It’s not a dirty word!

Use your big boy words…we say that a lot at our house. 

My son is highly intelligent, he can tell you everything you never wanted to know about maps and animals.  When he starts to recollect an activity he participated in or a story he read or heard, be prepared for the long road.  He has to give every detail, every tiny little nuance to make sure he explains it right.  It’s not enough to say that his class had a visit from a DARE police officer and they talked about safety.  He has to describe him, his uniform, where he stood, where all his classmates were sitting, what they talked about etc…

But when he is anxious or nervous, he reverts to baby talk.  I have to admit it gets on my nerves to say the very least and my first reaction was to correct and scold.  Your a big boy, your too smart to talk that way. As of late, I have realized that he is communicating to me something that he cannot express with his vast vocabulary.  I am scared, I am anxious, I am nervous, I don’t feel like I’m in control here, I don’t know what to do next.  That realization has changed how I deal with him.  Yes, I still remind him to use our big boy words.  But I am also very conscious of him and that he’s anxious and uncertain.  Depending on the situation I try to assist him to help him realize what is going on and what could come next. It is something we are working on. 

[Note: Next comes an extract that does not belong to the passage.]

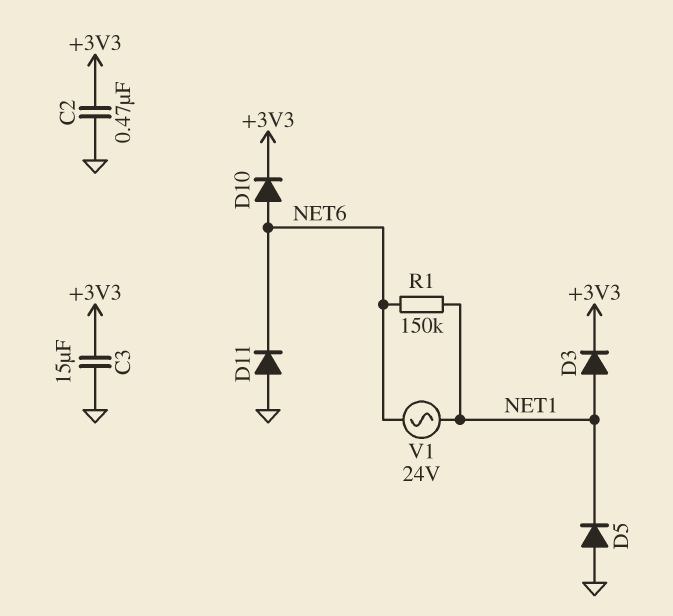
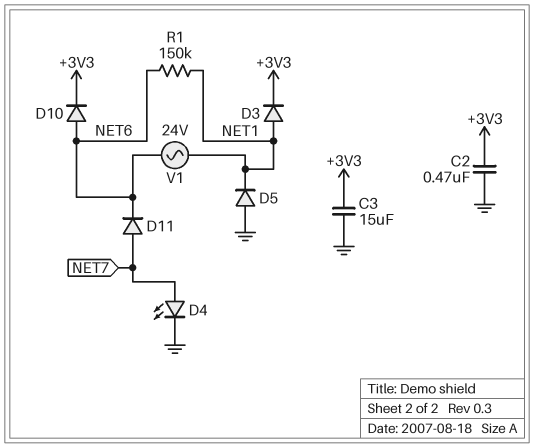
D4: none -> LED (A NET7, K GND)
D11: diode (A GND, K NET6) -> diode (A NET7, K NET6)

But yesterday this whole scenario came rushing back to me.  As I am at a training meeting for work, some of the ladies start discussing their kids.  You know, the normal, how many? How old? Boys? Girls? Interests? Cute stories? etc.  I am quiet and listening watching each mother as they beam with pride, secretly praying that my Roo is not in the principle’s office as we speak, hoping beyond hope that he has a good day.  Worried that I’m two hours away and can’t get to him fast enough.  And now its my turn and I give all the info. 3 kids, 2 boys, 1 girl, 14, 7, and 6.  Then the topic changes and we have now moved on to ordering lunch and one gentleman asks if they can take something off his lunch cause the texture bothers him, and another lady starts ranting about her nephew who has “sensory issues” and what a load of crap it is and how what he really needs is some disciplinee, and I can’t be quiet.  I have to defend him, the nephew, cause I get it.  But then I am challenged as to why I think I know so much about a kid I have never met and I have to say it.  I have to say that my kid is the same way.  My kid has sensory issues.  My kid is ….. I pause.  I am in a room of people I don’t know.  How are they going to take this? Will they get it? Will I be another mother who doesn’t discipline her children?  Will they see my boy differently?  I am anxious, nervous, I feel like I’m losing control, I don’t know what to do next!  And I see a vision of my sweet Roo come rushing to me, “Use your Big Girl words momma.”  My kid is Autistic. 

Why I even cared what a room full of strangers thought is beyond me.  I am not one to care normally.  I am who I am and often say things that are best left unsaid.  It bothered me all day.  Why was that so hard to say.  I say it everyday, I am not ashamed of my son.  On the way home I really started to think about it to process all the different times I have shared this nugget of info to the world and how I have presented it.  And now I think I should be ashamed.  Not of my kid, not of the fact that he is autistic, but of myself.  Because, when dealing with family and some others who don’t get it I avoid it at all cost.  I don’t want to hear another lecture about what a terrible mother I am, or how there was none of this autism stuff when we were growing up and how a good swat on the rear end will cure it.  I don’t want pity from stranger or friends alike.  I don’t want unsolicited advice on why he is the way he is and how to fix it!!  I know why he the way he is!  So when we go to places like my in laws or church we are careful to never say that word.  You know the word. The A word.  Why?  So what if their opinions are bridled with spite and unbelief.  So what if they don’t agree with how I raise my son?  So what if they don’t believe in Autism.  

I am not going to beat around the bush any longer.    My son is truly a beautiful boy and I am his momma for a reason.  He is smart, funny, and a little quirky.  He is Autistic, and no that’s not a dirty word!